Richland County Vector Control plans to spray for mosquitoes in Forest Acres and St. Andrews after routine tests confirmed West Nile Virus activity in those communities.

While the presence of the virus was detected in these two areas, residents Countywide are advised to take precautions to prevent mosquito bites and eliminate standing water on their property where the insects can breed.

“We strongly encourage everyone to take personal protective measures even though they may not be within the specific areas we mentioned,” said Tammy Brewer, Manager of Vector Control for Richland County. “Just because those sites have been identified as positive doesn’t mean they are the only sites with West Nile Virus present.”

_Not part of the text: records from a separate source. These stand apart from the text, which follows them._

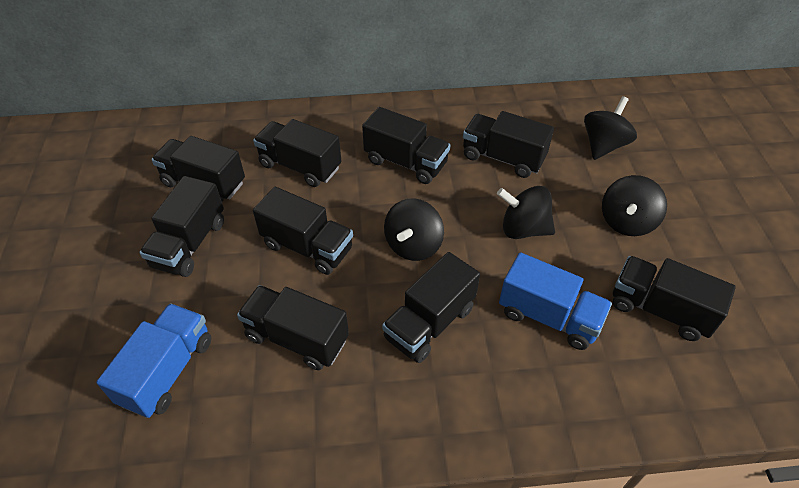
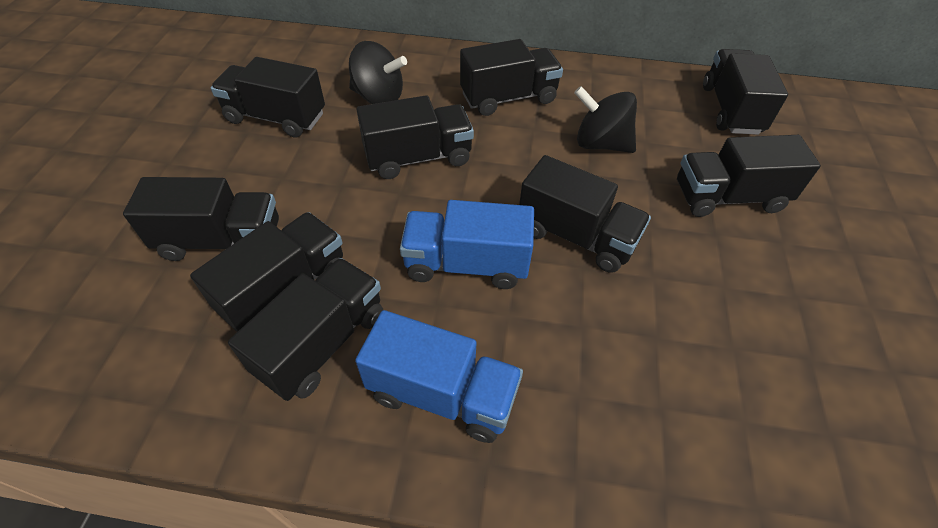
black spinning top: 4 -> 2

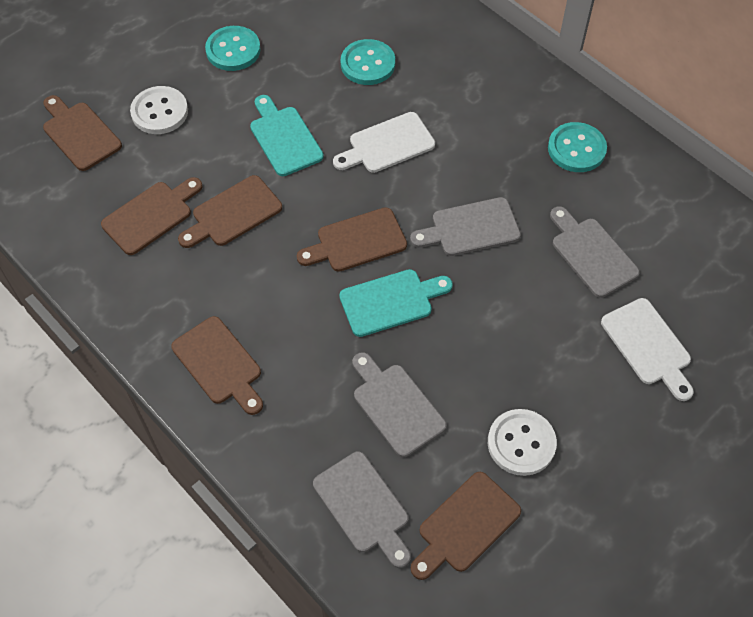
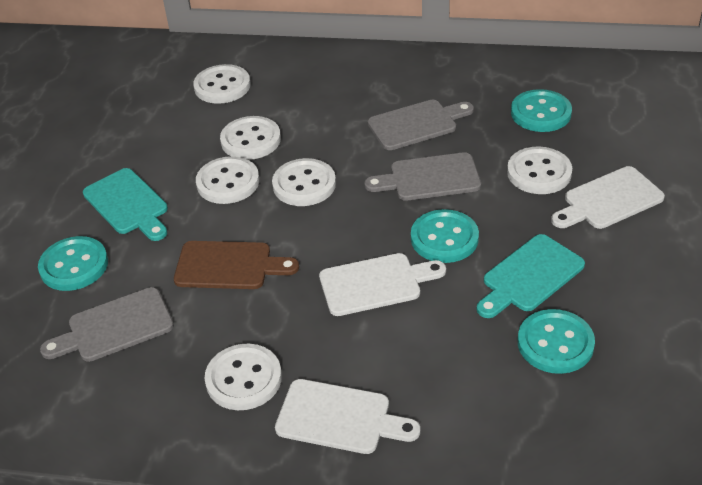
brown cutting board: 6 -> 1
grey cutting board: 4 -> 3
turquoise button: 3 -> 4
white button: 2 -> 6
white cutting board: 2 -> 3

The virus was identified in the two areas during mosquito collections as part of Vector Control’s routine surveillance work. Vector Control plans to spray the immediate and surrounding areas where the virus was detected. Spraying is expected to start as weather permits. When a spray truck is in an area, residents should remain indoors to allow the driver to thoroughly cover the area. Spraying typically begins around midnight in urban areas.

To reduce the risk from mosquitoes, residents should check their property and empty water from containers where mosquitoes can breed. When outside, take protective measures – including using repellents according to label directions and wearing long sleeves and pants.

Additionally, someone who finds a dead bird (generally tree-perching or songbirds) in Richland County should contact Vector Control. The bird should appear to be in good condition and not killed another way, such as a being attacked by a cat or hit by a vehicle.

How to collect a dead bird:

• Take precaution to avoid touching the bird.

• Wear protective gloves or use plastic bags over the hands. Do not touch a bird with bare hands.

• If using plastic bags, double-up the bags and invert them over the bird; pick up the bird and pull the bags over, as if picking up pet waste.

• To preserve the bird for testing, seal the bird in a clear, zipper top bag and put the bag on ice.

• Notify Vector Control by calling 929-6000.

Brewer said residents should take necessary steps to avoid mosquitoes, but not to be alarmed.

“This is normally the time of year when we see a rise in West Nile Virus activity,” she said.